## What is being asked
When you reach the line containing "line: (303, 1235) -> (581, 1467), added", begin copying exactly, and keep going through the last line of the records below, copying nothing before it.

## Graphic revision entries
*** Begin section ***
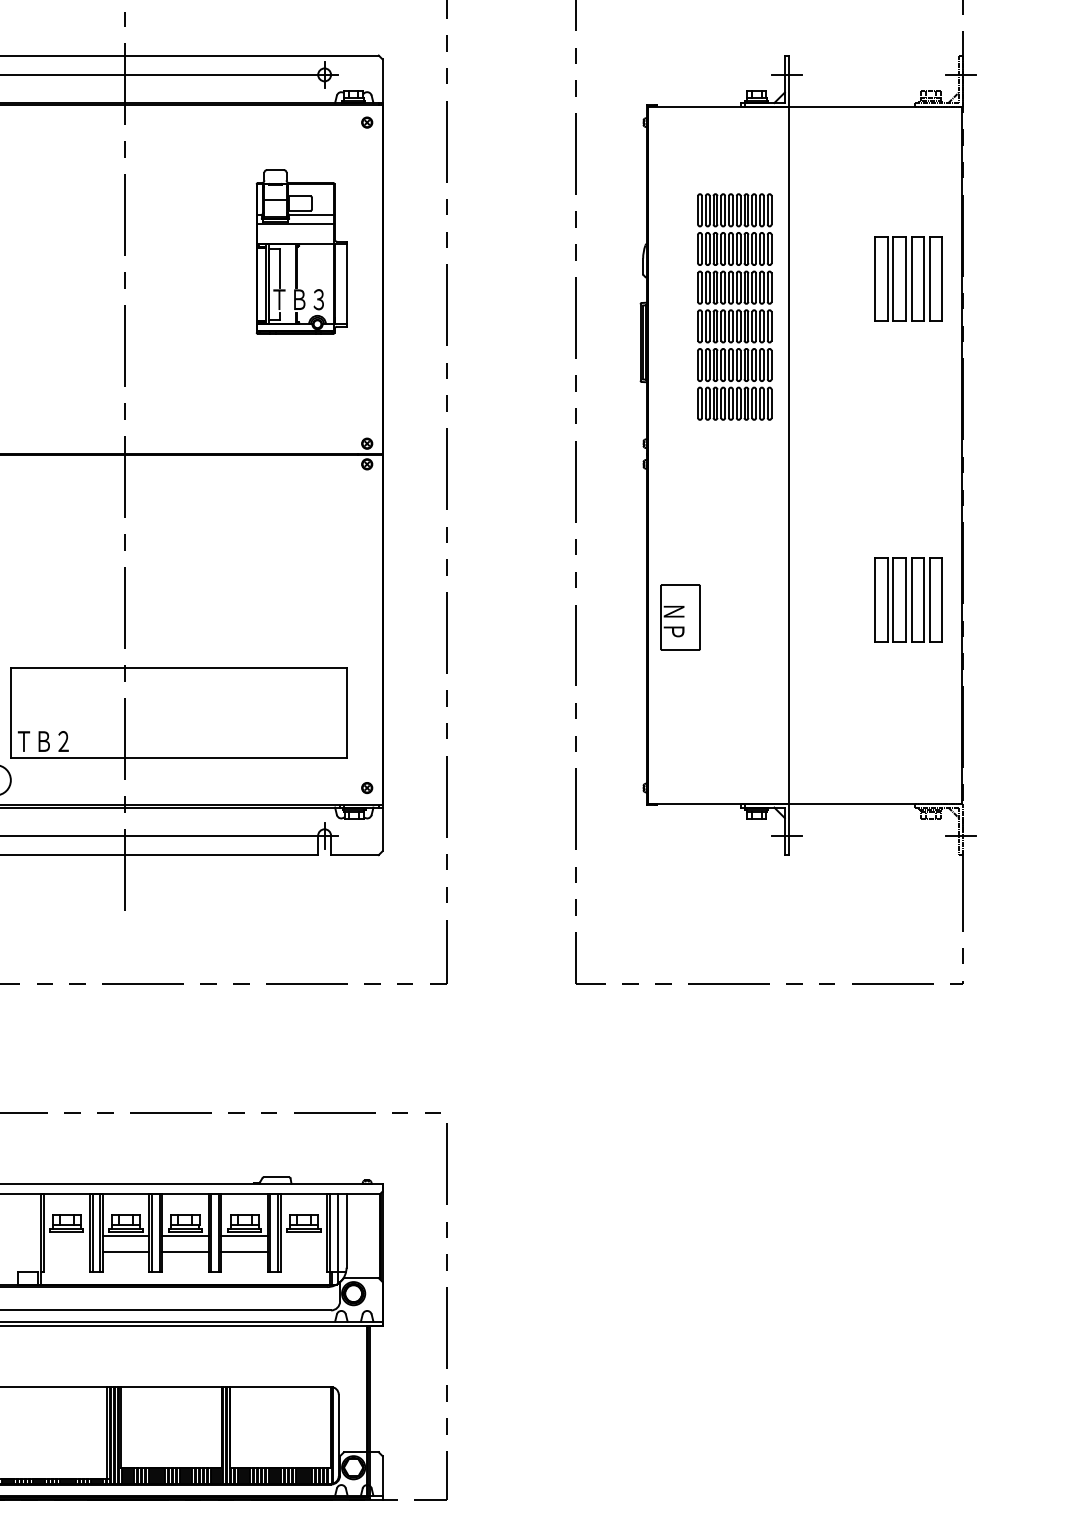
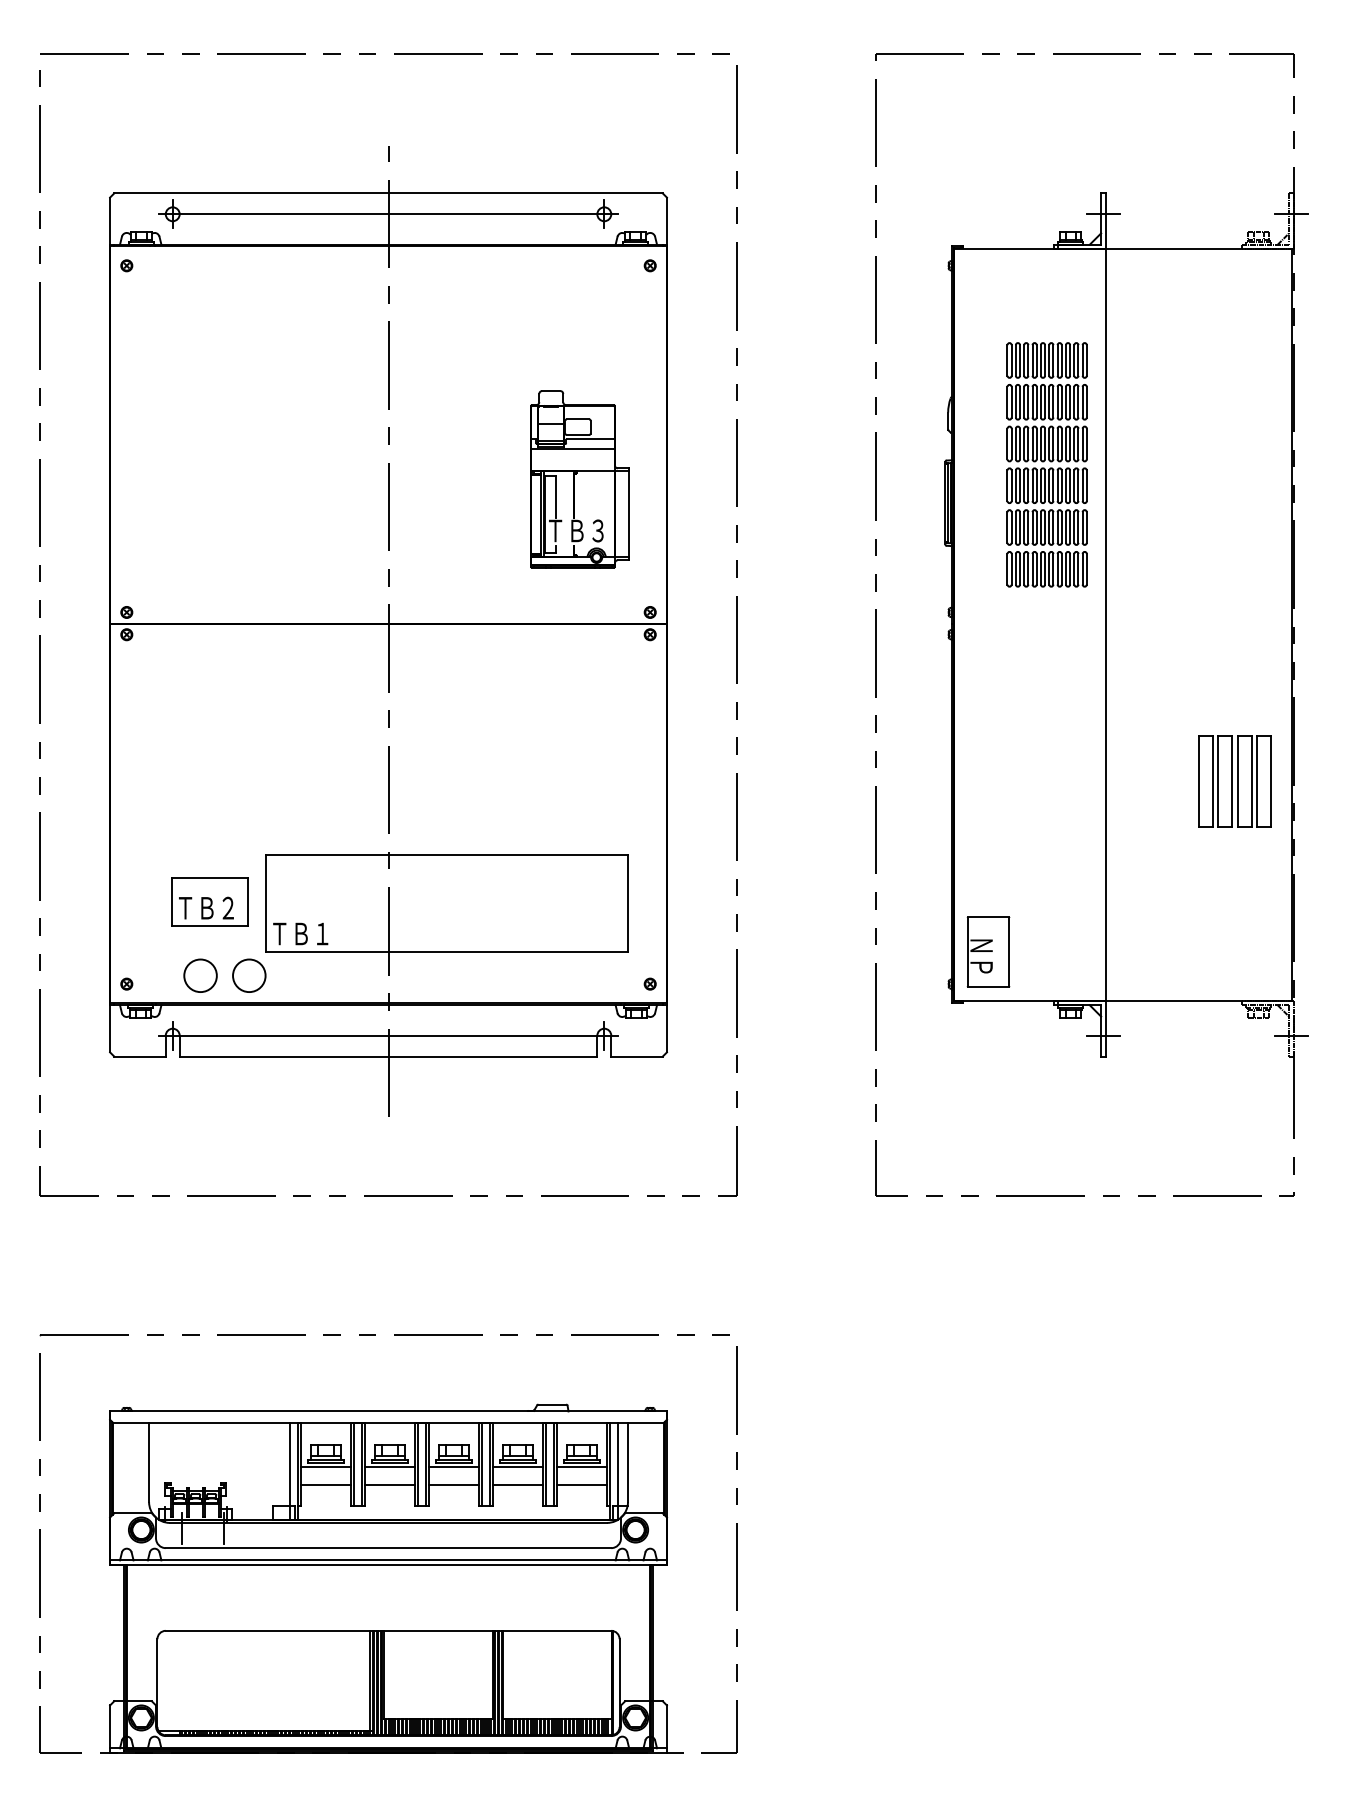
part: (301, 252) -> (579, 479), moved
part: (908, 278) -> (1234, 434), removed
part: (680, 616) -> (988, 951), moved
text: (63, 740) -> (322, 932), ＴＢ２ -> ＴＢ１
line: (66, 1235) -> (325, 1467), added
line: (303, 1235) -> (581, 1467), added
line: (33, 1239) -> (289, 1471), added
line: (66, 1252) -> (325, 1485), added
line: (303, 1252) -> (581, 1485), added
*** End section ***
## Answer area
line: (303, 1235) -> (581, 1467), added
line: (33, 1239) -> (289, 1471), added
line: (66, 1252) -> (325, 1485), added
line: (303, 1252) -> (581, 1485), added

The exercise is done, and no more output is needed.